Sian asks: Should Britain join air strikes in Syria?
The whole panel were against hurriedly rushing in to bomb ISIS without properly planning for the aftermath. Even those with pacifist tendencies agreed that defeating ISIS with military force will have to happen sometime, but not before serious consideration is given to the possible consequences.
I have enjoyed watching Emily Dyer’s assertive performances when she’s been on TBQs.
The blurb on the SML web page doesn’t mention that she’s from Henry Jackson; it describes her as ‘foreign policy and extremist researcher and writer for the Daily Beast’. She seems to know her stuff. In fact her obvious expertise all but sidelined the other contributors. But SML is a religion-based programme so I suppose they have to include the views of a Bishop. (or an Imam)
Iain Dale was good, and the Bishop - Stephen Cottrel, spoke some sense. Even Owen Jones made some thoughtful comments.
There was an awkward moment when Anjum Anwar (whose huge intrusive image on the monitor was unhelpful) advocated negotiating with ISIS rather than blanket bombing, unfortunately comparing ISIS with the IRA. In fact she too had made some valid points, but by making that particular analogy she handed Iain Dale an easy point-score, enabling him to say indignantly “Are you comparing ISIS with the IRA? You must be on a different planet!” To which she replied with a wry smile “No, I’m on the same planet as you”. With that, the panel completely ignored her for the rest of the debate.
They talked about Assad a lot. Owen said the Sunnis must be supported in Syria, though everyone agreed that Saudi-funded mosques are a major source of radicalisation.
It’s patronising to include over simplified comments and tweets from listeners.
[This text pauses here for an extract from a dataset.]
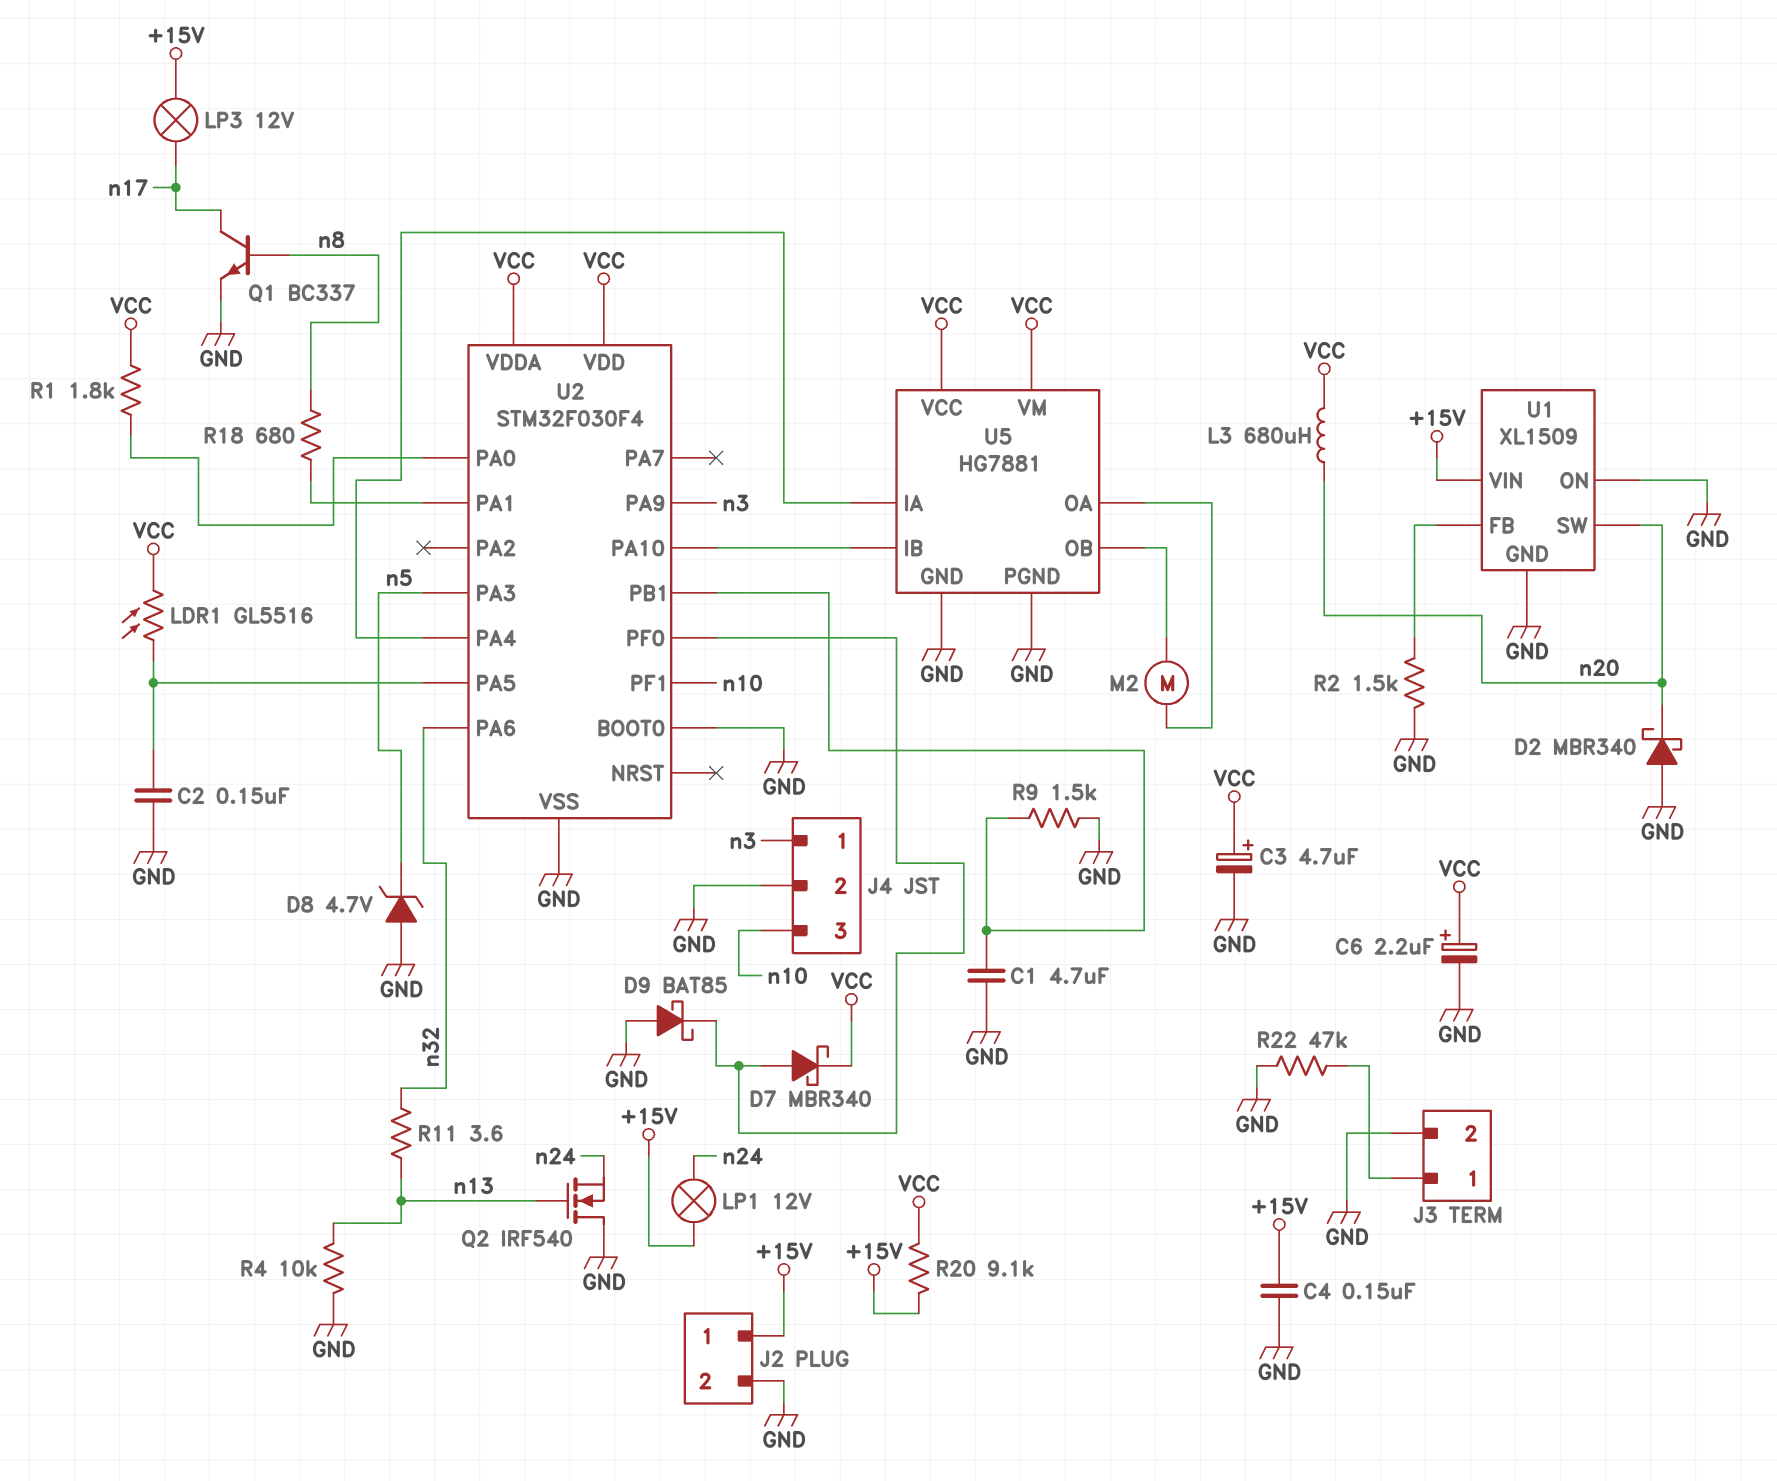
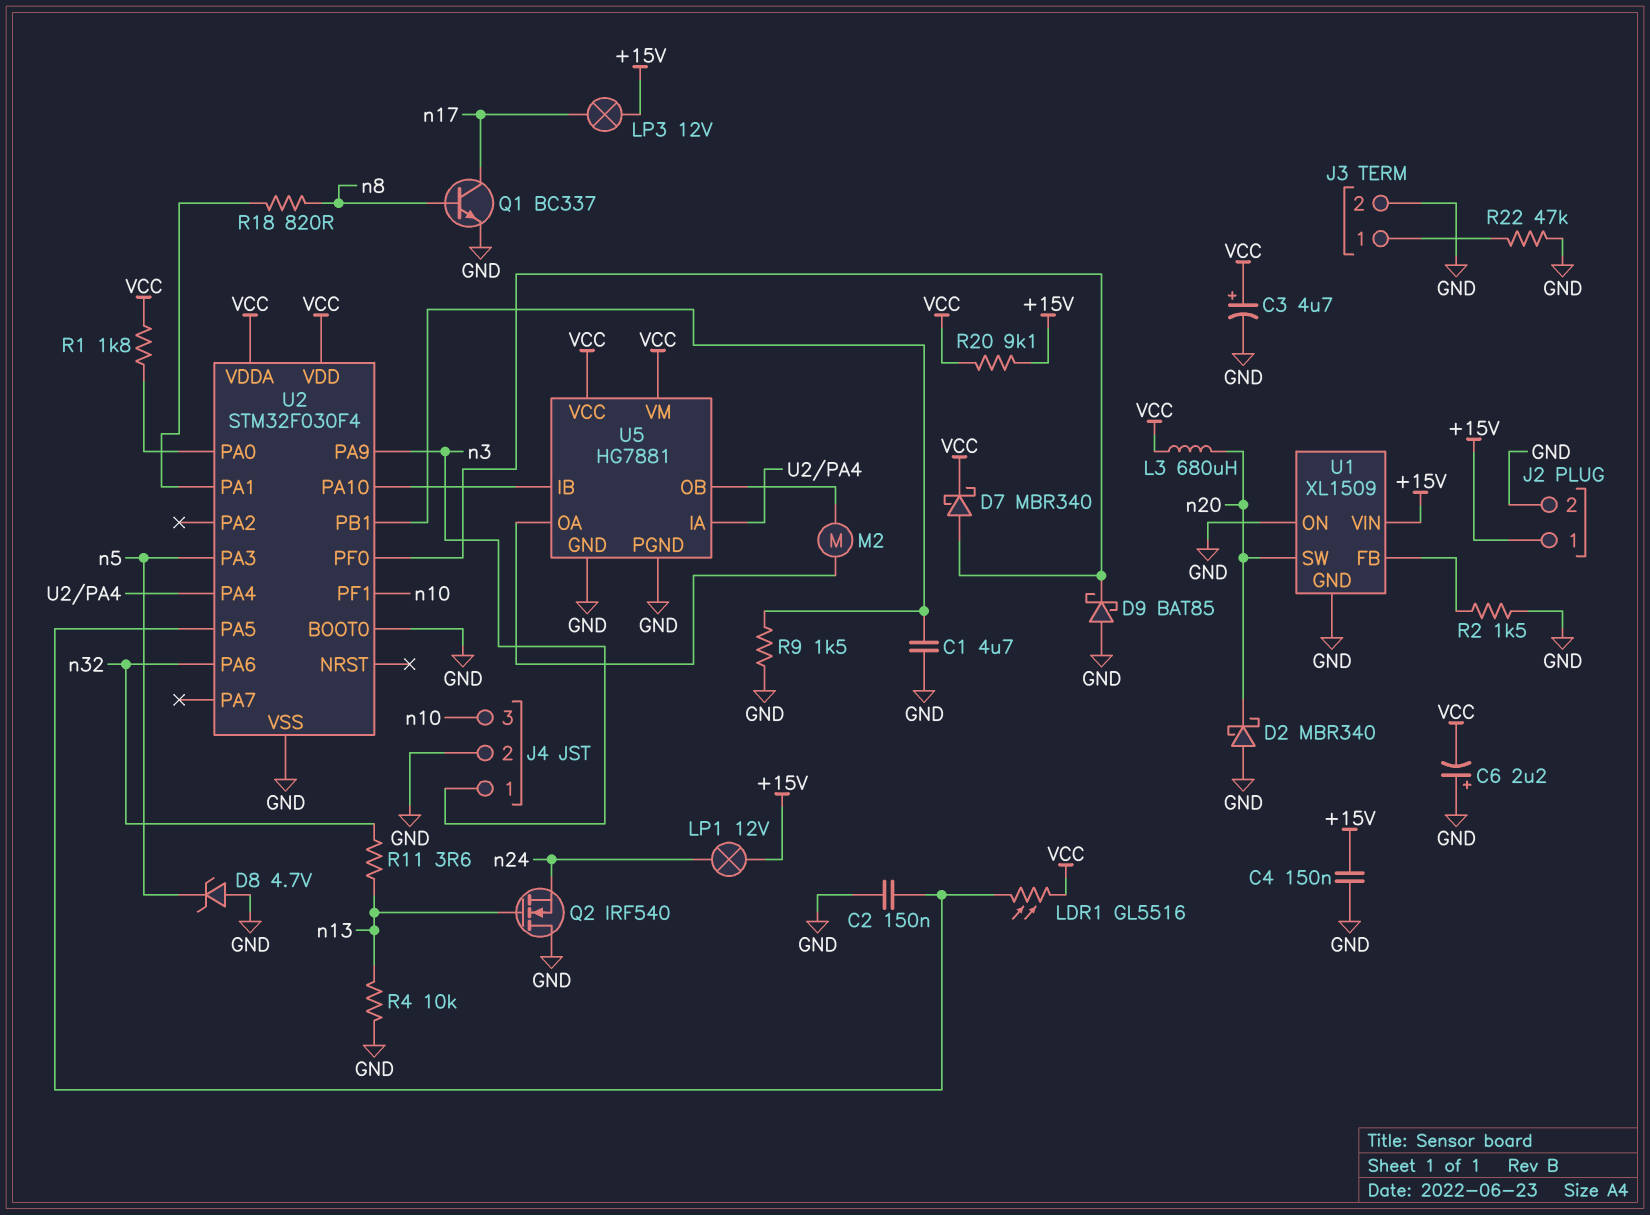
C6: 2.2uF (plus VCC, minus GND) -> 2.2uF (plus GND, minus VCC)
R18: 680 (U2/PA1, n8) -> 820 (U2/PA1, n8)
If the panel is any good, as they were in this case, emails from the likes of ‘Andrew, Manchester’ are irrelevant, and Tommy (I don’t know who or why he is) can’t even read them out without making mistakes, especially as they’re displayed on a giant screen so we can easily read them for ourselves.
Ditch the giant screen, ditch the vox pops, get some knowledgable, articulate contributors and you’ll have a programme. Otherwise, get rid.
The section about the Lord’s Prayer advert being rejected by cinemas was less gripping. SML didn’t nail it, either. For what it’s worth, I’d guess the cinemas fear audiences will resent being proselytised or preached at.
Don’t want to put off the punters. Are cinemas having a hard time these days? What with box sets and all. Audiences didn’t like being expected to stand still for the national anthem either. Maybe the CofE were aiming for the success of the popular mash-up ‘Perfect Day’.
(‘Arfur who art in heaven, ‘arold be thy name’ isn’t a patch on Perfect Day.)
It was amusing to read Harry’s Place on this topic. There were several comments about Justin Welby’s soul-searching over the whereabouts of God, after Paris.
Like -- he should have thought about that before becoming an Archbishop, or any kind of bishop, what with all the genocides that have taken place while the old man in the sky was looking the other way. Anyway, they’ve exchanged words, Welby and God, and now everything’s hunky dory.